On Thursday, Senator Ron Wyden (D-Ore.), a prominent privacy hawk, unveiled a draft bill that seeks to slap harsher penalties on companies—and chief executive officers—who run afoul of new rules that expand government oversight of the tech industry. The Consumer Data Privacy Act, as the bill is tentatively named, takes its cue from Europe’s General Data Privacy Regulation, or GDPR, which can fine companies up to 4% of their global, annual revenues for infractions. But Wyden’s bill goes even further; in addition to that penalty, the proposed law would jail chief execs up to 20 years with individual fines reaching as high as $5 million for CEOs who knowingly mislead regulators.
If GDPR has teeth, Wyden’s proposal has fangs—set on the jugulars of corporate heads. The proposed law would require big firms—ones with revenues exceeding $1 billion or ones that store data on more than 50 million consumers or their devices—to submit “annual data protection reports” to the government that lay out their data-securing practices. It would force companies to comply with “do not track” policies while offering alternative payment options to consumers, such as subscription fees instead of ad-supported “free” models.
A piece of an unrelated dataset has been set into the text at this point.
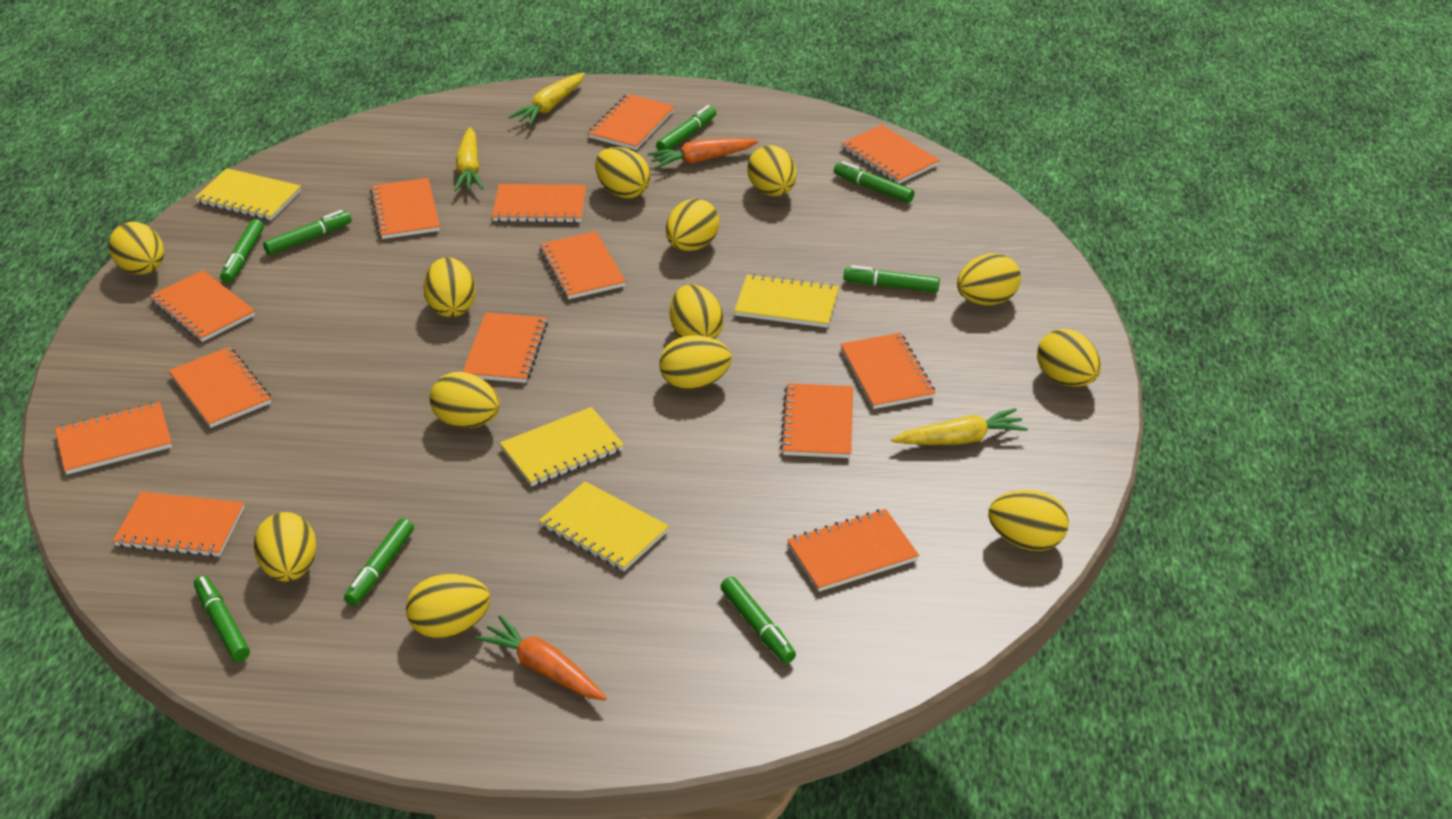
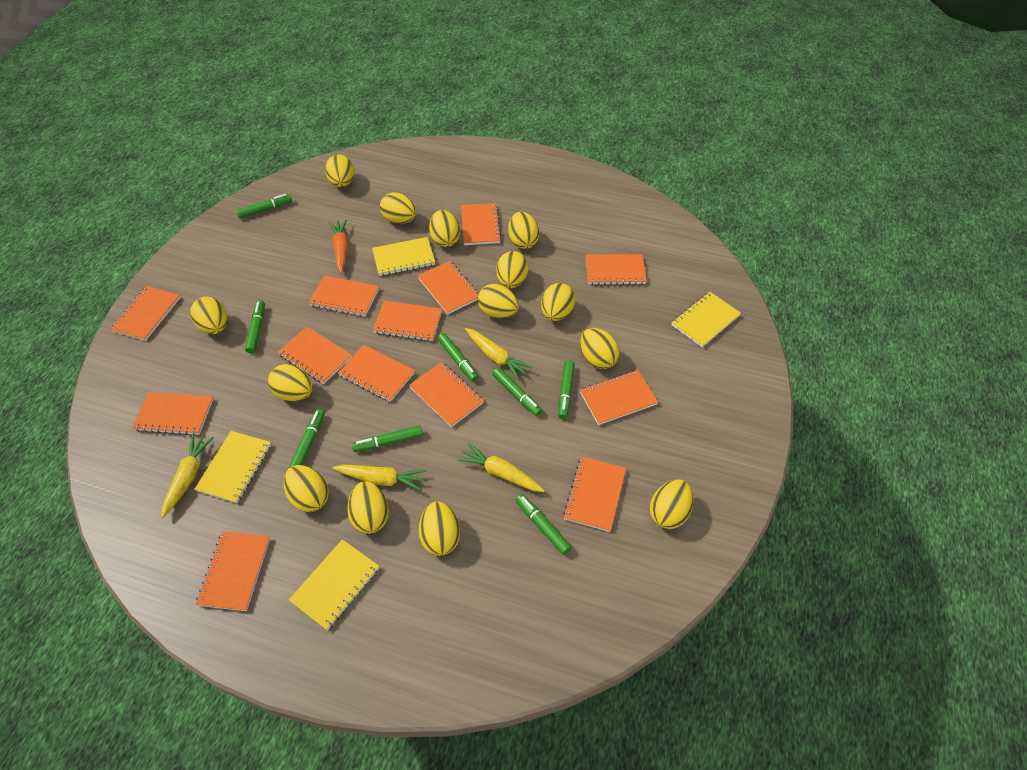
orange carrot: 2 -> 1
yellow carrot: 3 -> 4
yellow egg: 13 -> 14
And it would boost the power of the Federal Trade Commission, adding a tech-focused division with a broader mandate alongside an arsenal of stronger enforcement actions.
Lindsey Barrett, an attorney and teaching fellow at Georgetown Law’s Communications & Technology Clinic within the school’s Institute for Public Representation, commented on Twitter that the proposed legislation “injects sorely needed accountability into our equif*cked information ecosystem.” Wyden’s own statement was a little more sanitized: “It’s time for some sunshine on this shadowy network of information sharing,” he said.
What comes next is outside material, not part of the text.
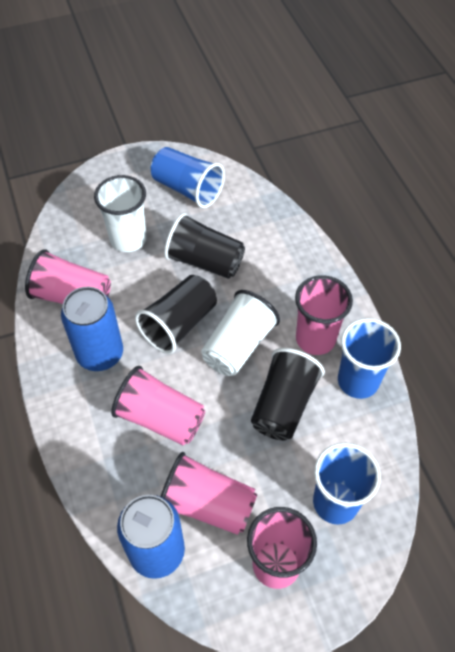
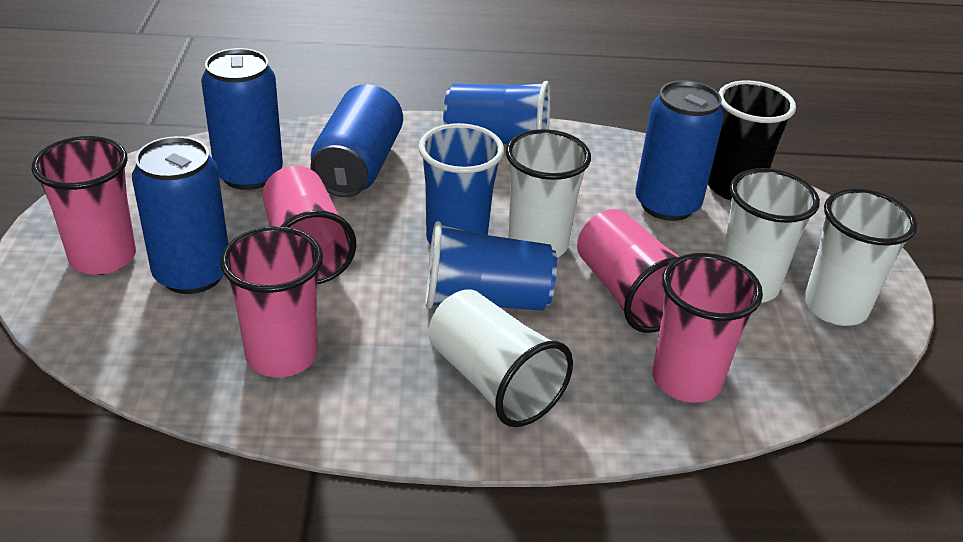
black cup: 3 -> 1
blue can: 2 -> 4
white cup: 2 -> 4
But the proposed reform isn’t all sunshine and rainbows. Jake Williams, an alumnus of the National Security Agency who has since cofounded Rendition InfoSec, a cybersecurity consulting shop, said he doubts the bill will pass. “Even if it does, it won’t mean what you might think. It won’t create a SOX style environment around cyber. Sorry,” he wrote on Twitter, referring to Sarbanes-Oxley, a 2002 financial reform enacted in the wake of the Enron scandal to prevent similar accounting blowups.
The main thrust of Williams’ criticism is that the proposed law will box in cybersecurity practitioners and will subjugate and constrain an industry that is still finding its feet. The bill effectively grants corporate governance, risk, and compliance departments the right to “rule infosec,” Williams warned. If it passes into law, it will likely lead to licensing requirements within the cybersecurity industry, akin to the hoops people must jump through to become certified public accountants, he said. “Professional licensure is not good for a profession this young,” he said.
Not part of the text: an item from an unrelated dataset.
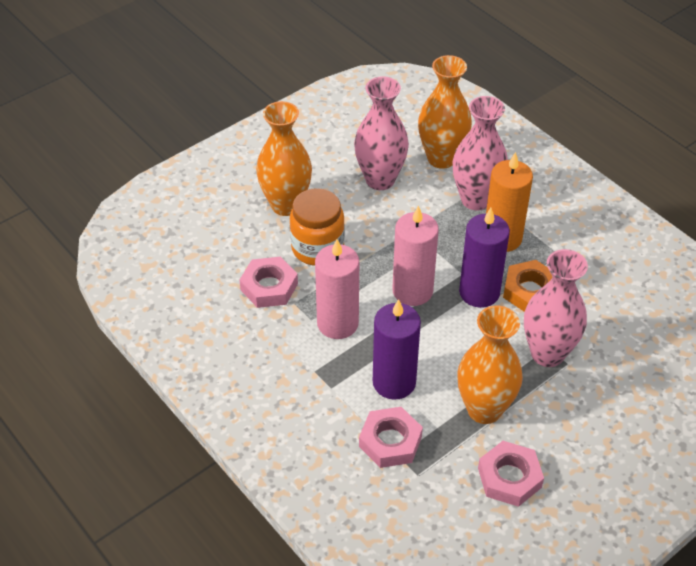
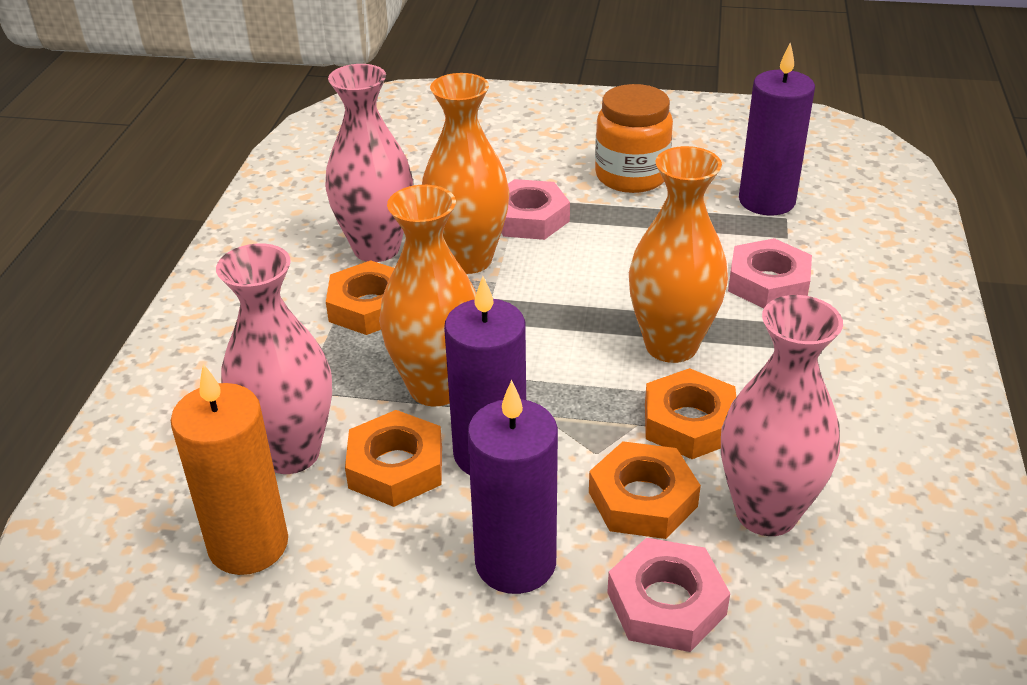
orange nut: 1 -> 4
pink candle: 2 -> 0
purple candle: 2 -> 3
Data privacy reform is long overdue, but this bill presents questions. Is Big Tech—and its CEOs—ready to face the formalized wrath of guillotine-thirsting regulators? Does the bill unfairly target CEOs, leaving other C-Suite executives and board members off the hook? Could companies end up shoving the blame onto scapegoat CEOs of subsidiary businesses? And finally, as Williams noted, is the cybersecurity industry really ready to grow up and professionalize, accepting all the responsibility and regulatory constrictions that entails?
Be careful what you wish for.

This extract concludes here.